Is it right? Heck no! But the only thing you can do is talk with your wallet. Find another place to board, and maybe then the BM will realize that her darling spawn is driving away paying customers.


----------



## Annanoel (Mar 29, 2011)

YOU are the one paying right? You shouldn't have to deal with the daughter's attitude. Obviously you're inbetween a rock and a hard place with the replationship they have. It sucks I know how it goes, but there's nothing you can really do. You can talk to them, hold a meeting, etc, but she has already told you to suck it up and find a different place if you're not happy. 

IMO if a BM told me that instead of trying to work it out I would have been out of there yesterday. 

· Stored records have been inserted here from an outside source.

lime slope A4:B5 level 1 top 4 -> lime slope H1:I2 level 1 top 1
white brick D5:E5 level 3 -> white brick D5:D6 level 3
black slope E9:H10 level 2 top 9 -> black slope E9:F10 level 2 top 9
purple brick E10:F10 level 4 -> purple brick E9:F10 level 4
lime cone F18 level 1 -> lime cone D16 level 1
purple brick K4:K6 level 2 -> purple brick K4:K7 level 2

Most of us who board do so because we work, don't have a barn or the necessary things to have our horses as home. They NEED those people whether it be the BM or staff to take care of them when we can't. If I knew my horse standing in muck, I'd do something about it ASAP. Whether it be moving, making sure I'm out to clean it, or really talking to BM.


----------



## Palomine (Oct 30, 2010)

While you might win this battle, you are going to lose the war.

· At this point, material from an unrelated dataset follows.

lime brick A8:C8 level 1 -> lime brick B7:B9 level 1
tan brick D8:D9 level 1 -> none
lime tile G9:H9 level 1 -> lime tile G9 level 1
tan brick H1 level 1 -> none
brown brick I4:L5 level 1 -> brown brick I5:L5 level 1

And in the middle of this is your horse, who cannot help what is going on, but may well pay the price for anything you say to BM. And may be already for all you know.

I'd move...as in yesterday.

The type of person you are describing may well poison your horse, tear up your tack so that you have a fall, or even kill your horse outright.

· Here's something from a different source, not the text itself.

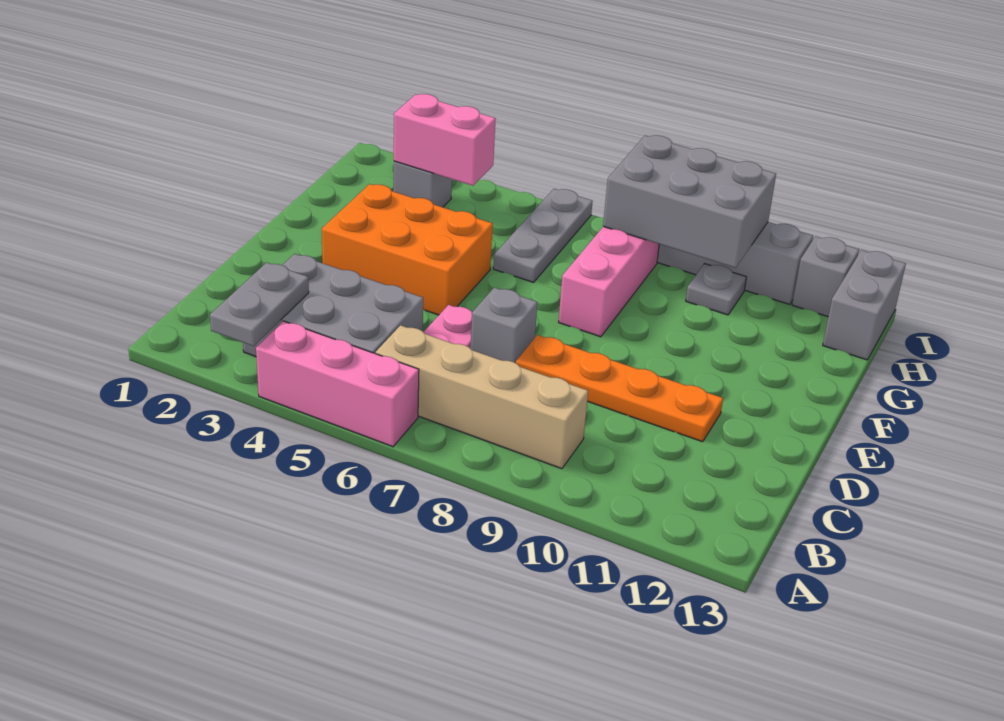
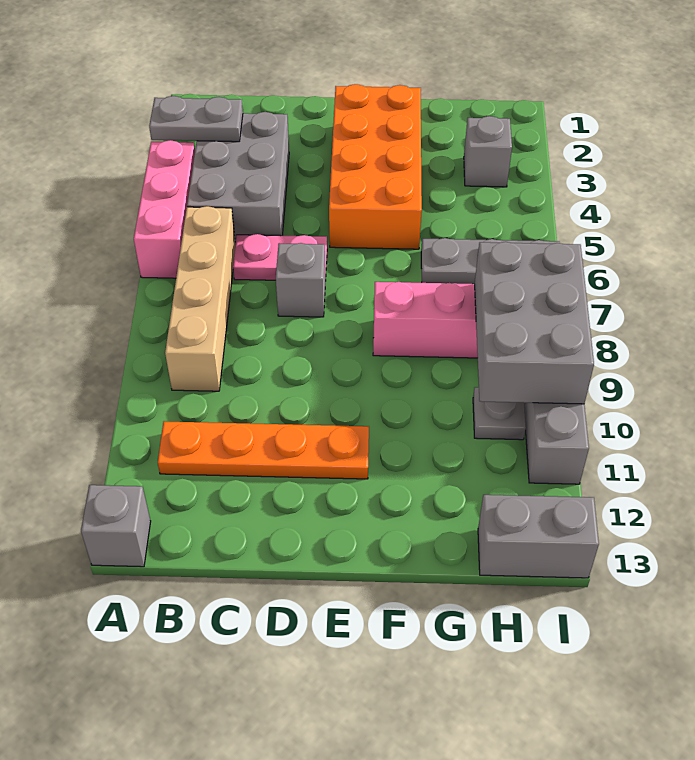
orange plate D8:D11 level 1 -> orange plate B11:E11 level 1
orange brick E3:F5 level 1 -> orange brick E2:F5 level 1
pink brick H3:H4 level 2 -> none
grey brick I12 level 1 -> grey brick A13 level 1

You can't win here. Not and have a horse that is safe.

And even if you get other boarders to go with you, your horse is still in danger.

Stop at every place you can find and ask about boarding, but get your horse out of there.


----------



## JustDressageIt (Oct 4, 2007)

Palomine said:


> The type of person you are describing may well poison your horse, tear up your tack so that you have a fall, or even kill your horse outright.
> 
> You can't win here. Not and have a horse that is safe.
> 
> And even if you get other boarders to go with you, your horse is still in danger.


This is a tad dramatic. I highly doubt that the horse is in danger of being maimed or killed. However, I do agree that the bet solution is to move, based on what the OP has said. I think the worst she would get is a dirty stall (not good) and moaned at in regards to riding.
OP, I wouldn't worry about you or your horse being killed at the barn you're currently at.


----------



## Annanoel (Mar 29, 2011)

Palomine said:


> While you might win this battle, you are going to lose the war.
> 
> And in the middle of this is your horse, who cannot help what is going on, but may well pay the price for anything you say to BM. And may be already for all you know.
> 
> ...


:shock: Seriously? OP asked for advice, not to be scared. This is a bit excessive. I doubt the BM's daughter will do anything on that level. The BM is again getting money from boarders and the horses are still under her care regardless of her daughter's actions. 

OP, like JustDressageIt said I wouldn't worry about anything on this level happening. I'm sure you have enough sense to move if it got THAT bad, and move in general if your horse isn't in good conditions.


----------



## Delfina (Feb 12, 2010)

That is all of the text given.